Anonymous Monk has asked for the wisdom of the Perl Monks concerning the following question:

Hi monks, I'm trying to remove a set of words from a string. The problem is that it doesn't remove the words if they are mixed case, i.e. 'the' is in the stopword file, but 'The' in $title is not removed.
read_stopwordfile(); foreach (@words) { #print "$_<br>\n"; $title =~ s/([%\d])$_([%\d])/$1$2/gsi; }
Any ideas?

Replies are listed 'Best First'.
Re: removing words
by GrandFather (Saint) on Jan 03, 2007 at 04:13 UTC

    Assuming that your "words" are fairly conventional it may be that

    $title =~ s/\b$_\b//gsi;

    is what you are looking for. \b is a zero width assertion that matches word breaks. See perlre.
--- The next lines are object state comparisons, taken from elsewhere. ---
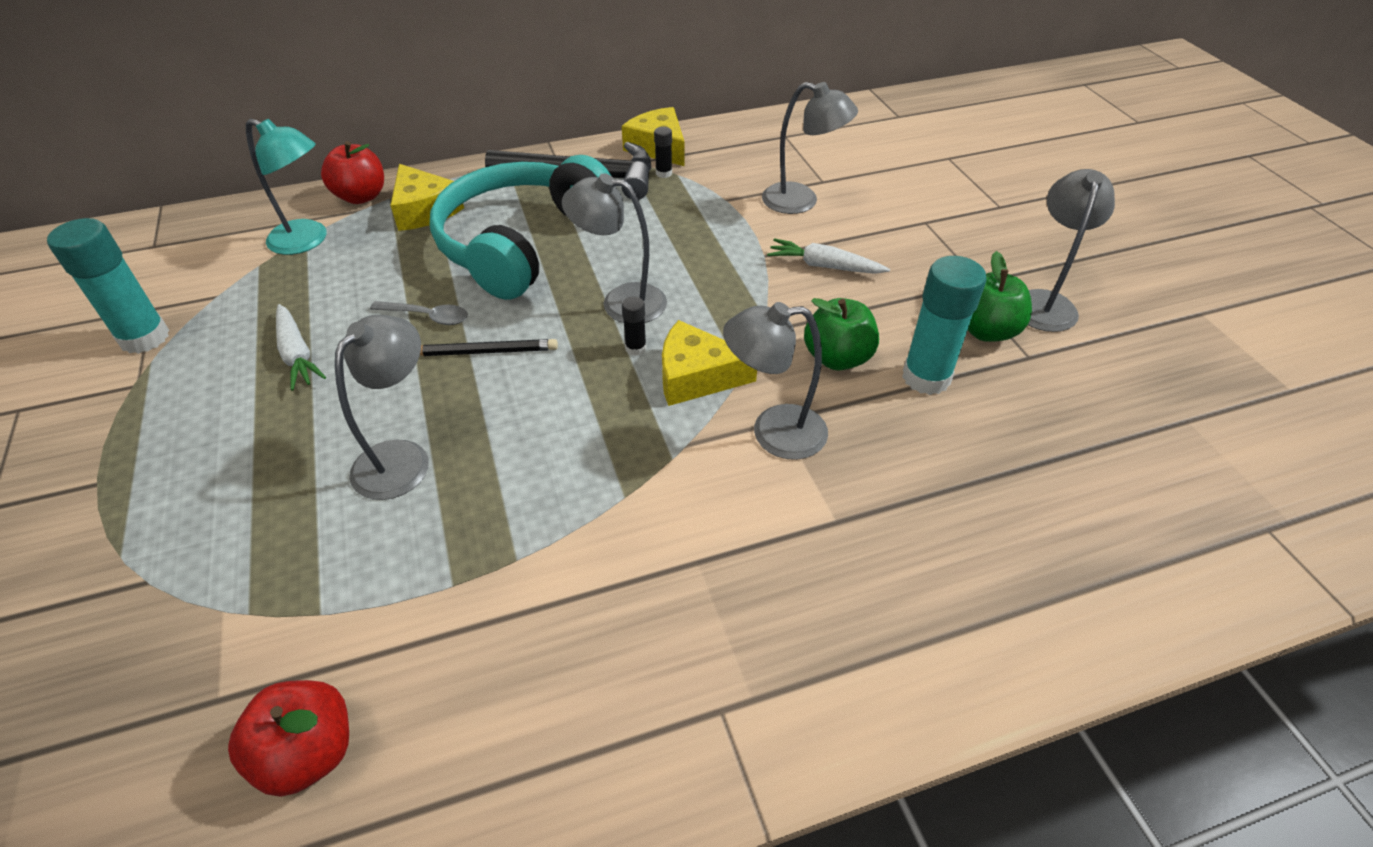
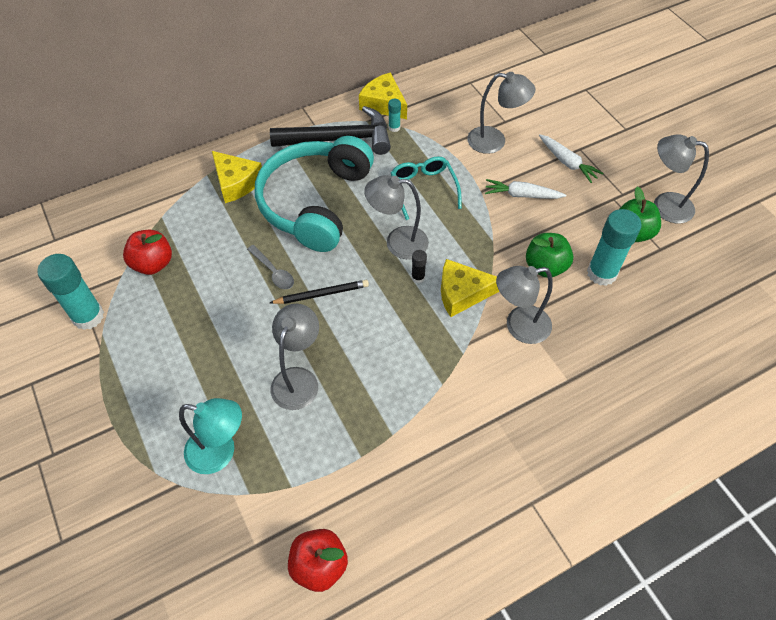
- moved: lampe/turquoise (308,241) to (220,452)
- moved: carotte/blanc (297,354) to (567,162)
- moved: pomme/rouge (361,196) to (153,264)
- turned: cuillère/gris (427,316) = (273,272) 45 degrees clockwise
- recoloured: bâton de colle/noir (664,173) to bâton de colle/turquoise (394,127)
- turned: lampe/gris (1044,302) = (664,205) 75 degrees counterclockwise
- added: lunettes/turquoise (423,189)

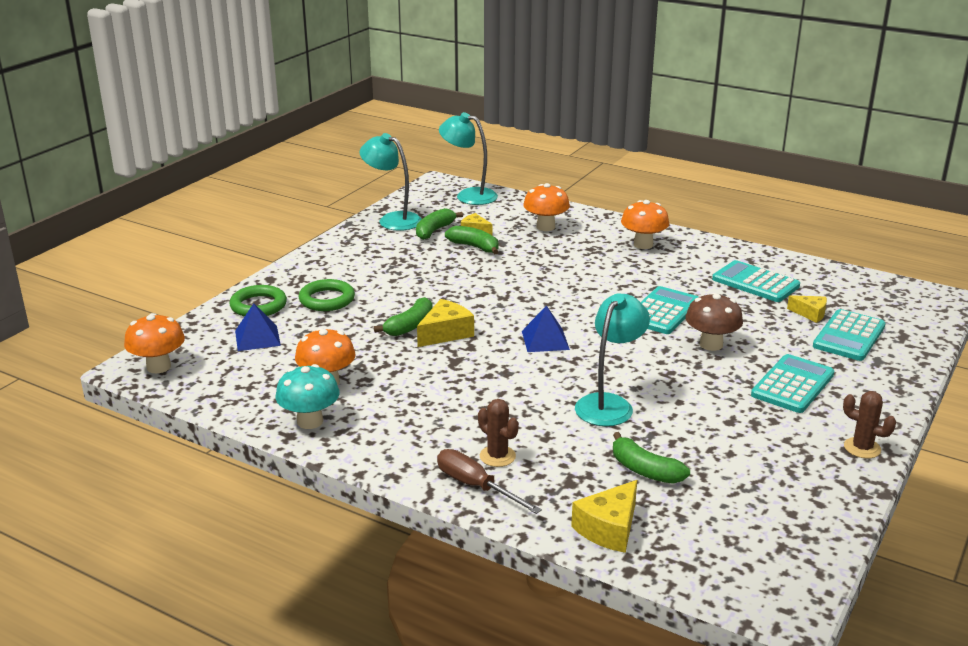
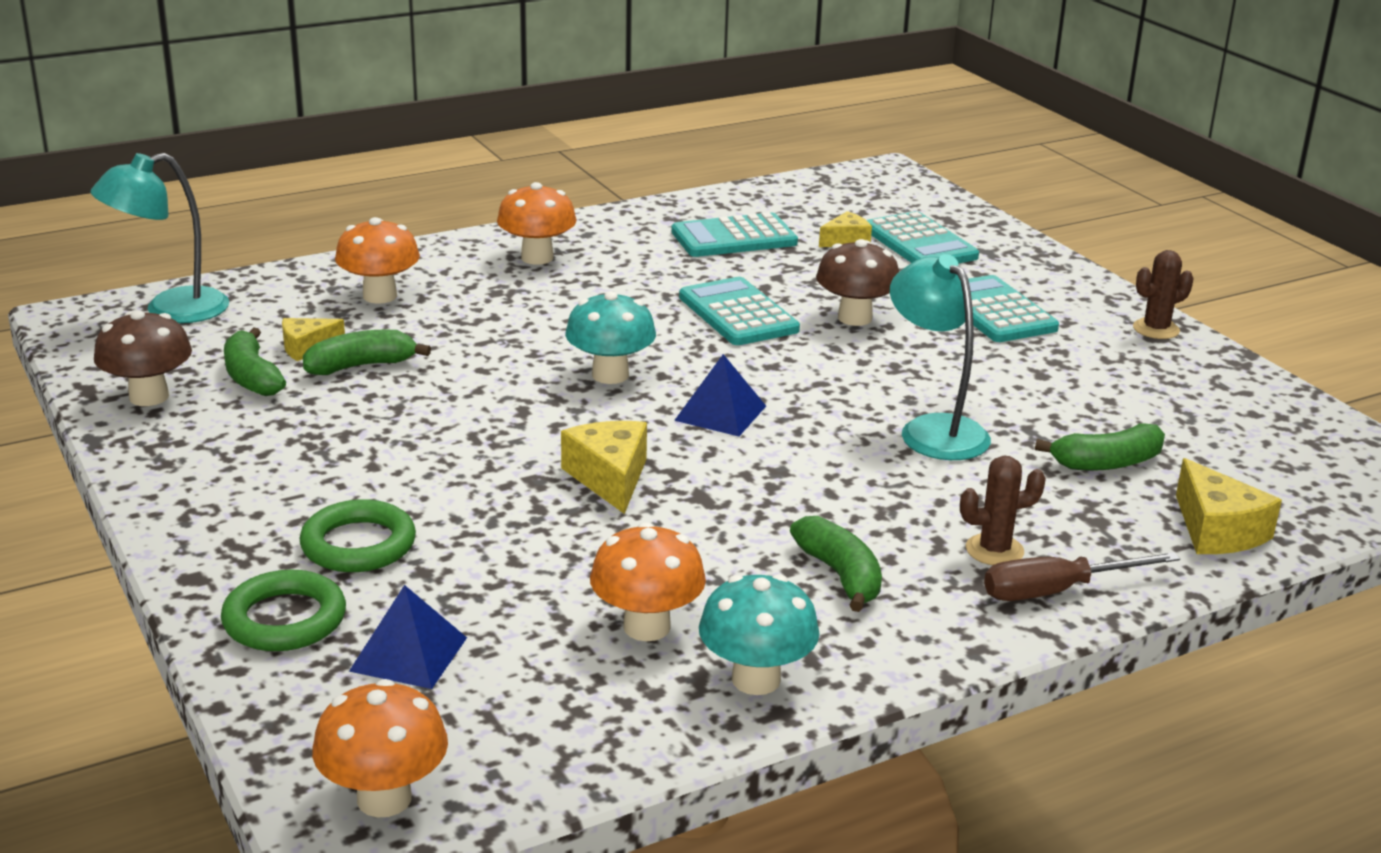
- replaced: lampe/turquoise (392,219) to champignon/marron (149,397)
- moved: banane/vert (410,326) to (840,575)
- added: champignon/turquoise (610,375)

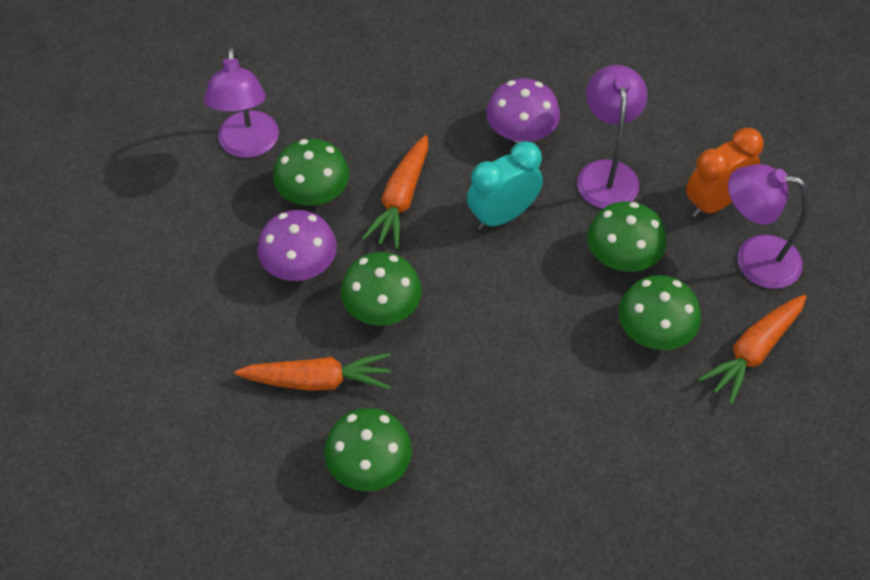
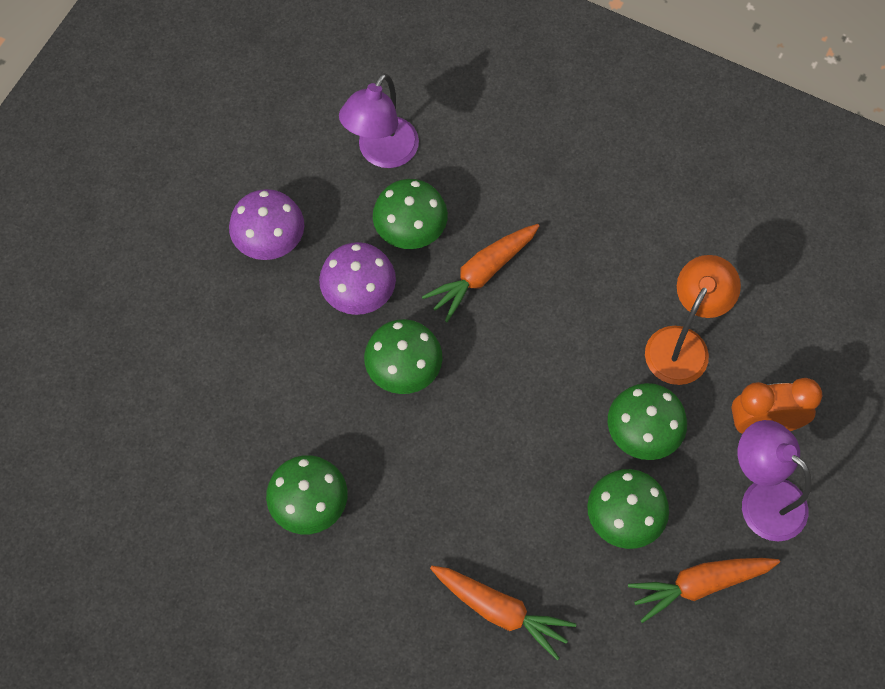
- moved: carotte/orange (318,380) to (501,611)
- removed: réveil/turquoise (502,215)
- moved: champignon/violet (521,132) to (270,240)
- recoloured: lampe/violet (606,173) to lampe/orange (683,343)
    DWIM is Perl's answer to Gödel

      And if this solution is appropriate for your problem, but you're suffering from performance issues (something which may show up because you're doing over and over so many passes at your data as the number of your words), you may give a try to Regexp::Assemble. Regexp::Assemble may be used to automatically build a regexp which matches all your words without hassle and possibly optimized with respect to one you wrote by hand.

      use Regexp::Assemble; my $ra = Regexp::Assemble->new; $ra->add(@words); my $re = $ra->re; s/$re//gsi; # this will replace # foreach (@words) { ... s/// ... } # and do the word deletion in one go

      The above assumes your words don't need quoting to become regexes.

      Also it may be handy the method add_file to read your stopwords file and assemble the regex in a single action.

Re: removing words
by quester (Vicar) on Jan 03, 2007 at 04:17 UTC
    As a guess, is the word "The" at the beginning of a line?

    Your pattern only removes words that have a digit or a percent sign on both sides.

    You didn't include a sample of your data, but for anything resembling normal English text the "word boundary" would work better:

    $title =~ s/\b$_\b//gsi;
    If the data really has words separated by digits or percent signs or the beginning/end of a line you might try this:
    $title =~ s/(^|[%\d])$_([%\d]|$)/$1$2/gsi;
Re: removing words
by muba (Priest) on Jan 03, 2007 at 04:07 UTC

    Any ideas?

    Certainly. Look. s/([%\d])$_([%\d])/. Let's break that down.

    s/ # begin substitution ([%\d]) # A captured character class for # a literal "%" and then \d # -- does that even work? # I would write it as [%0-9], but ok, # that's so beside the point. $_ # Ok, so we match $_ *AFTER* we matched # that character class ([%\d]) # And there's that cutie again
    hey wait... that's funny! Is there even any [%\d] before your "the" word? Or after it?

    To be more precise, what is the value of $title and does $title even match with the first part of your s/// expression?

Re: removing words
by johngg (Canon) on Jan 03, 2007 at 10:57 UTC
    Rather than using captures and substituting with $1$2 I would probably use look-behind and look-ahead assertions so that I can substitute just my stop word with nothing.

    use strict; use warnings; my @stopWords = qw{the on}; my $title = q{The% cat sat 4on5 the %tHe% hat %On}; print qq{Title : $title\n}; foreach my $stopWord (@stopWords) { print qq{Weeding : $stopWord\n}; # Do substitution using extended regular # expression syntax to allow comments in # the pattern. # $title =~ s{(?x) # Substitute ... (?: # Alternation for look-behind (?<=\A) # If preceded by string start | # or (?<=[%0-9]) # percent or digit ) # Close alternation (?i:$stopWord) # ... ignoring case, stop word ... (?=[%0-9]|\z) # If followed by percent or # digit, or string end }{}g; # ... with nothing globally print qq{Title : $title\n}; }

    The output is

    Title : The% cat sat 4on5 the %tHe% hat %On Weeding : the Title : % cat sat 4on5 the %% hat %On Weeding : on Title : % cat sat 45 the %% hat %

    I hope this is of use.

    Cheers,

    JohnGG